Triggers for adverse events. Discussions surrounding the post-treatment timing and clinical features of these events reveal two different causes linked to the safety of AAV-delivered dystrophin therapies: capsid-triggered and transgene-triggered responses. Capsid-triggered safety concerns typically occur shortly after treatment and is linked to immune responses directed at AAV particles. These safety events are presumed to be commonly associated with systemic delivery of AAV therapies and is not specific to DMD patients or therapies. However, transgene-triggered safety concerns typically occur several weeks after treatment and is linked to immune responses directed at the dystrophin transgene.

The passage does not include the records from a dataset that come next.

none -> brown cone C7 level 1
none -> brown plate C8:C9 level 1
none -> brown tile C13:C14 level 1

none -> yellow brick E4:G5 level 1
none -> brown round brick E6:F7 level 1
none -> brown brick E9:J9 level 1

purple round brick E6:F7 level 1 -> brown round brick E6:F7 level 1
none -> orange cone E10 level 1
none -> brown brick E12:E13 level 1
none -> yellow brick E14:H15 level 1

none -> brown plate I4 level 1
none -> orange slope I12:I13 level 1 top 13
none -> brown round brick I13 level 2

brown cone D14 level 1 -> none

It is hypothesized that transgene-triggered responses occur as a result of immunoreactive epitopes in the dystrophin transgene that can cause a reaction in certain patients with ‘at risk’ genotypes.

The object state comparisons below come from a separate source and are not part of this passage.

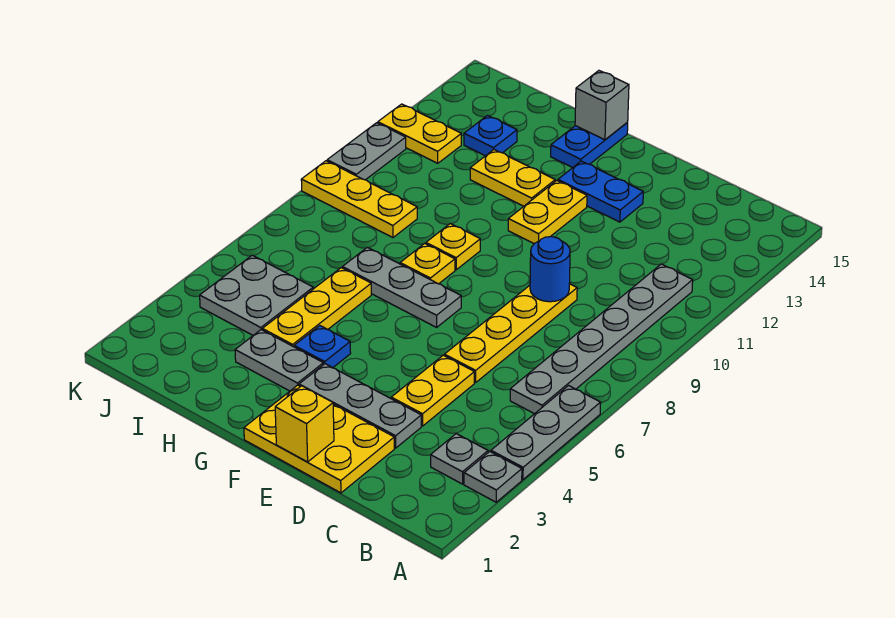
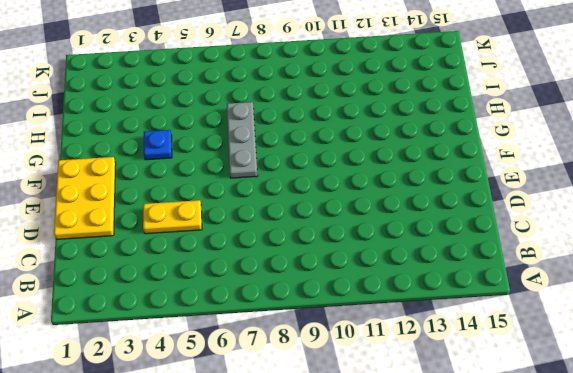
none -> grey plate A3 level 1
none -> grey plate A4:A6 level 1
none -> grey plate B3 level 1

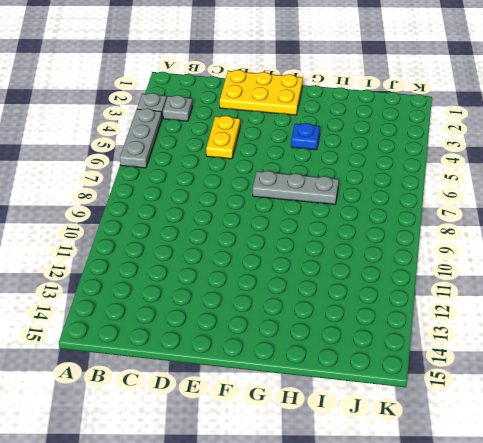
none -> grey plate B6:B11 level 1
none -> grey plate D3:F3 level 1
none -> yellow plate D6:D9 level 1

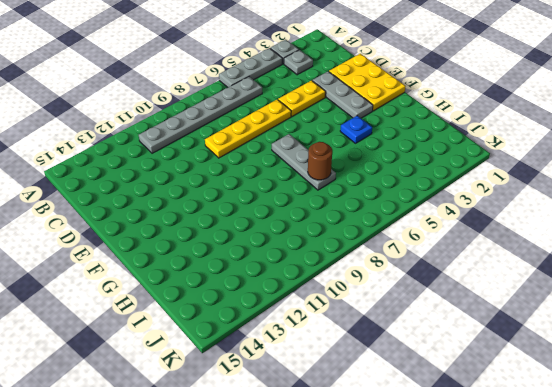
brown round brick H7 level 2 -> none
none -> blue plate E13:F13 level 1
none -> yellow plate F11:F12 level 1
none -> grey plate G3:H3 level 1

Consequences of transgene-triggered adverse events. This newly reported phenomenon is a specific immune response triggered in a subpopulation of DMD patients and is believed to be linked to their mutation type and locus. The serious nature of transgene-triggered safety concerns has led to the exclusion of DMD patients with pathogenic mutations in the N-terminal region of dystrophin from participating in future gene therapy trials. It remains to be established whether more patients will be excluded in the future due to the identification of additional immunoreactive epitopes in the dystrophin transgene. As many more DMD patients will undergo dystrophin replacement therapy in the coming years, the nature of transgene-triggered safety events needs further investigation.

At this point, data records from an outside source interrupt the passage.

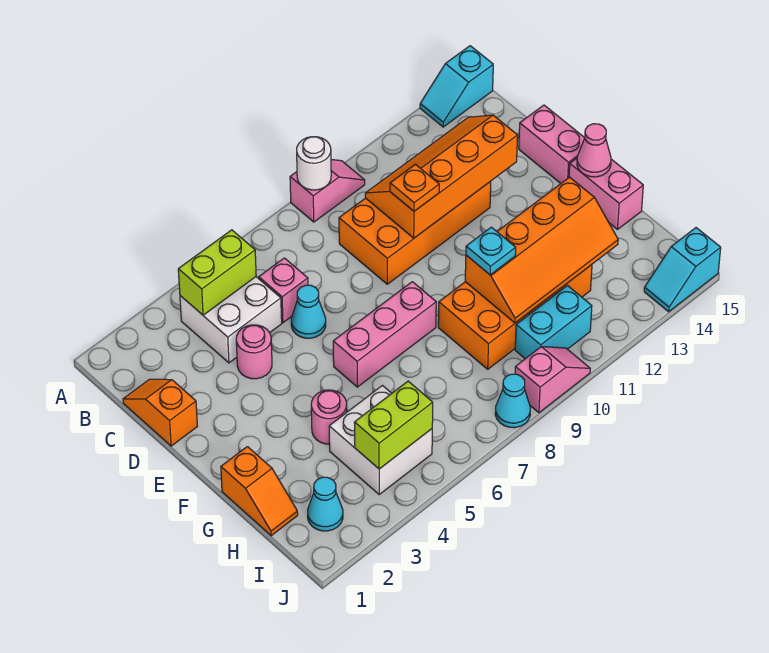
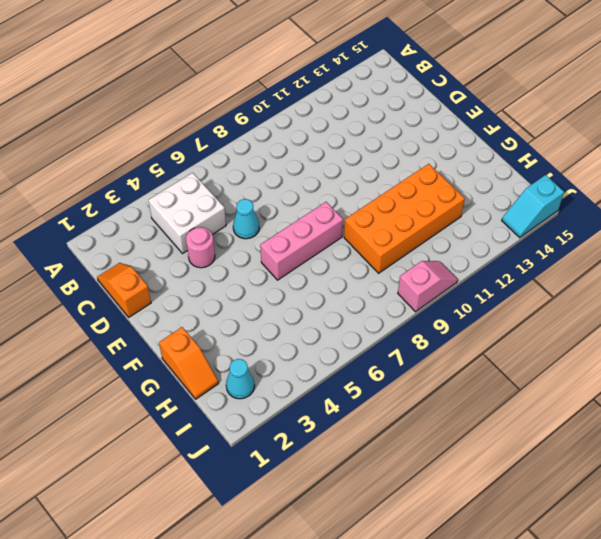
none -> pink slope A9:A10 level 1 top 9
none -> cyan slope A14:A15 level 1 top 15
none -> pink brick C6 level 1

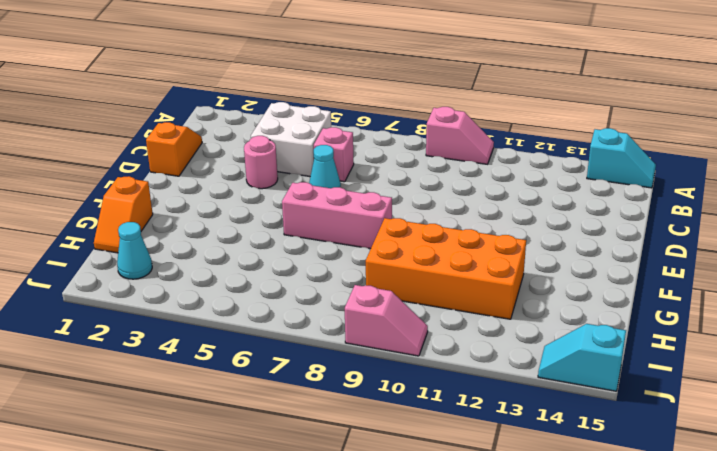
cyan slope A14:A15 level 1 top 14 -> cyan slope A14:A15 level 1 top 15
none -> orange brick C9:D12 level 1
none -> pink brick D15:E15 level 1
none -> pink brick F15:G15 level 1

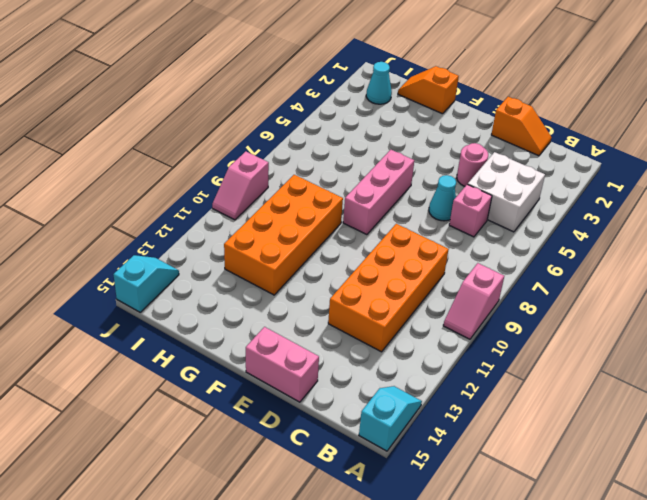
none -> pink brick F15:G15 level 1
none -> pink round brick G4 level 1
none -> white brick H4:I5 level 1

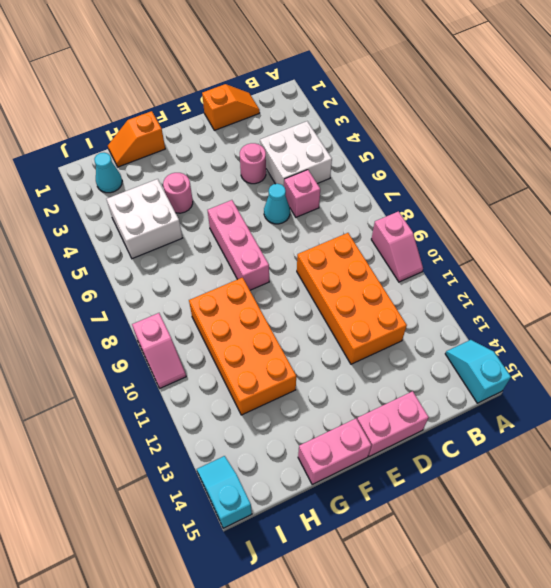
none -> cyan brick I10:I11 level 1
none -> cyan cone J8 level 1
none -> white round brick A9 level 2

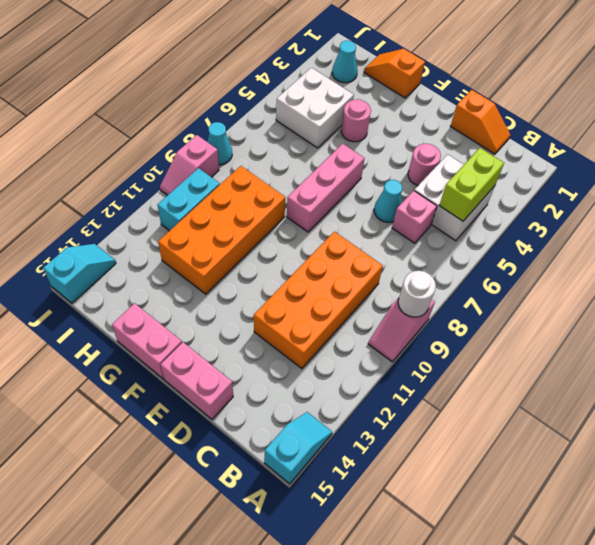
none -> orange slope C10:D13 level 2 top D
none -> pink cone F15 level 2
none -> orange slope G10:H13 level 2 top G

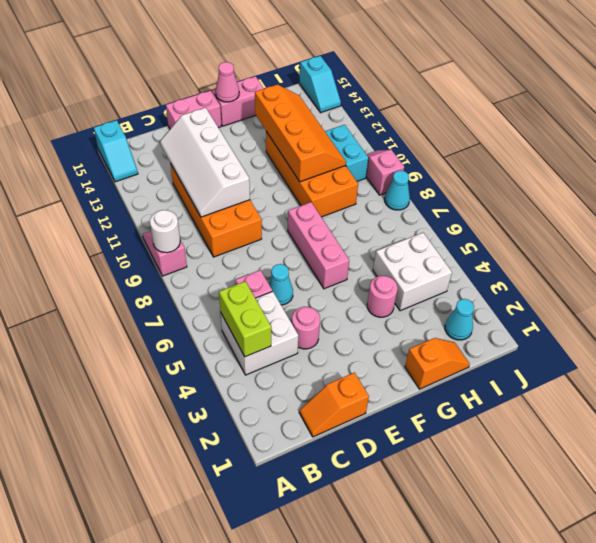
white slope C10:D13 level 2 top D -> orange slope C10:D13 level 2 top D
none -> lime brick I4:I5 level 2
none -> orange plate D10 level 3
none -> cyan plate G10 level 3

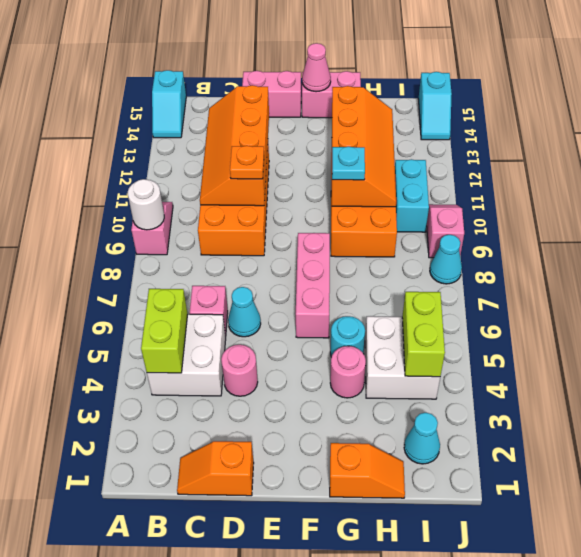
cyan round brick G5 level 1 -> none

Request for Applications (RFA): MDA will fund a two-year project grant to enhance understanding and formulate mitigation strategies for transgene-triggered adverse events in relation to dystrophin gene replacement therapy. Examples of research that might be supported by this RFA include, but are not limited to, the following:

• Identification of ‘at risk’ patient genotypes for transgene-triggered responses as it relates to DMD mutation types
• Further investigation into the nature of immunoreactive epitopes in the dystrophin gene
• Re-design of dystrophin transgene therapies to minimize transgene-triggered responses
• Development of immunosuppression strategies to minimize transgene-triggered responses
• In vitro assays and/or models predictive of transgene-triggered immune responses

Principal investigators from academic institutions are encouraged to apply.

Key Dates:

RFA Open: June 10, 2022
Letter of Intent Due: July 11, 2022
Invitations for full applications: July 18, 2022
Application due: August 29, 2022
Start Date: November 1, 2022

Funding:

• The successful applicant will be receive the Christopher Duncan Horn Memorial award for a total of $200,000 ($100,000 per year over a two-year period) to conduct the proposed study.

Application Instructions:

• To view the application instructions, log in to MDA’s online grants management system, proposalCENTRAL.

Review Criteria:

• Impact: What is the potential for the proposed study to make significant progress towards understanding and minimizing transgene-triggered safety concerns in the context of DMD gene replacement therapy?
• Research Team and Environment: Are the PI(s) and collaborators well suited to the project with the requisite expertise to perform the proposed work? Will the scientific environment contribute to the likelihood of success?
• Innovation: Does the application propose a novel and unique approach to investigate transgene-triggered immune responses with the potential to impact clinical translation?
• Research Strategy: Is the overall strategy well-reasoned and appropriate, including a strong rationale for the study, rigorous methodology and experimental design, and high feasibility of the approach?